C'est le genre de livre que je ne laisse pas passer. Un exégète de renom, Thomas Römer, qui publie un essai sur le sujet, il faut lire!
L'approche est classique, de type historico-critique, avec de plus un souci de contextualisation par rapport aux récits du Proche-Orient ancien, c'est à dire essentiellement de la Mésopotamie. Vous savez la fameuse épopée de Gilgamesh et quelques autres qui ont permis de dire que L'histoire commence à Sumer... J'aime beaucoup, surtout Jean Bottéro. Je donne toujours quelques textes de cette époque à mes étudiants. Bien plus que les textes grecs ou égyptiens, donnez de ces textes aux étudiants israéliens et ils trouveront tout de suite des liens avec le Midrash.

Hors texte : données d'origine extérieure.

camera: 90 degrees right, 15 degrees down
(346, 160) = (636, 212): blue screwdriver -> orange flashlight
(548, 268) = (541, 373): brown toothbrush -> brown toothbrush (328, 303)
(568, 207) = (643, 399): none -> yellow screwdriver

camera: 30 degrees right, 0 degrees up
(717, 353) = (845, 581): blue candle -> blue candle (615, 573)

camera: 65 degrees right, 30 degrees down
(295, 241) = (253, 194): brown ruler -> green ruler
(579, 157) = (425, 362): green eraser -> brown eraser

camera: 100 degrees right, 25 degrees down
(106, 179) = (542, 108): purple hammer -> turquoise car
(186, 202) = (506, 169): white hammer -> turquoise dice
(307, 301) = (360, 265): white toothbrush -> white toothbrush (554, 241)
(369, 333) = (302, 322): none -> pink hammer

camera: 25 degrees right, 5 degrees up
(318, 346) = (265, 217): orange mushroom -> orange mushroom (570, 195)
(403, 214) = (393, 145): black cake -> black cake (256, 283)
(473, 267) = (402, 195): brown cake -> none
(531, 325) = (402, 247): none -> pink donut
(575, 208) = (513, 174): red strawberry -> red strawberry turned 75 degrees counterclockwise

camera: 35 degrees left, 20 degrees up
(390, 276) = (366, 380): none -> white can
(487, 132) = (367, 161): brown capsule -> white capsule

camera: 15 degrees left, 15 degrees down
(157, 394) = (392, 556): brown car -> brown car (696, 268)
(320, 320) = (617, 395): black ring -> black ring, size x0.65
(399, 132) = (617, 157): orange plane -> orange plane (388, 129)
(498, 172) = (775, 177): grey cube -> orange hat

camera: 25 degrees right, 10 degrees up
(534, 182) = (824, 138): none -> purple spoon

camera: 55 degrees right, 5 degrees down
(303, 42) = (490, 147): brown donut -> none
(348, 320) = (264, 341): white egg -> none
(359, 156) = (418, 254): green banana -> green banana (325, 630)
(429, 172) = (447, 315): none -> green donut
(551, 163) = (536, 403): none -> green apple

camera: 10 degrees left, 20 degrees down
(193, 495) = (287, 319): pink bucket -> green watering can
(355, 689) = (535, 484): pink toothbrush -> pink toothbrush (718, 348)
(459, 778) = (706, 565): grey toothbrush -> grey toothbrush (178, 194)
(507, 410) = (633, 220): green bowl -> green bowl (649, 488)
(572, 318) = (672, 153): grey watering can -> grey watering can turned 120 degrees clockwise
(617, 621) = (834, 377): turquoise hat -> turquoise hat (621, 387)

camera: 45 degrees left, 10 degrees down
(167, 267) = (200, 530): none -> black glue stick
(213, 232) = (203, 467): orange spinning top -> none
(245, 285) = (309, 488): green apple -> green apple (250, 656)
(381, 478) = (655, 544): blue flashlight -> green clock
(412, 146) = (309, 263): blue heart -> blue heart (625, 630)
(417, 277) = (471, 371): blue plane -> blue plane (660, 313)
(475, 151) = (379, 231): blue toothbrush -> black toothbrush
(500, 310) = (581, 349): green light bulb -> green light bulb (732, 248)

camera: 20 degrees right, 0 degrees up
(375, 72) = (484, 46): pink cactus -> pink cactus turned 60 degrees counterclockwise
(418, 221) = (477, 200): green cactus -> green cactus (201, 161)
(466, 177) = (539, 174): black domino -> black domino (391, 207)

On est bien dans le même univers de pensée.
Quatre chapitres: La sexualité en Mésopotamie et Egypte ancienne; L'interdiction de Lévitique (18 et 20) et l'histoire de Sodome et Gomorrhe en Genèse 19 (notez l'ordre de présentation typique du mode d'exégèse choisie); David et Jonathan avec Enkidu de l'Épopée de Gilgamesh; le Nouveau Testament entre silence - évangélique - et tradition paulinienne. Comme en avertissent les deux auteurs - l'un, Römer, prof d'Ancien Testament, l'autre, théologienne travaillant sur les sciences humaines, tous deux de Lausanne - il s'agit pour eux de lire les textes dans le contexte socio-historique de leur époque et par là de couper l'herbe sous les pieds de tous ceux qui, trop nombreux, se servent de la Bible comme argumentaire sans se soucier des contextes.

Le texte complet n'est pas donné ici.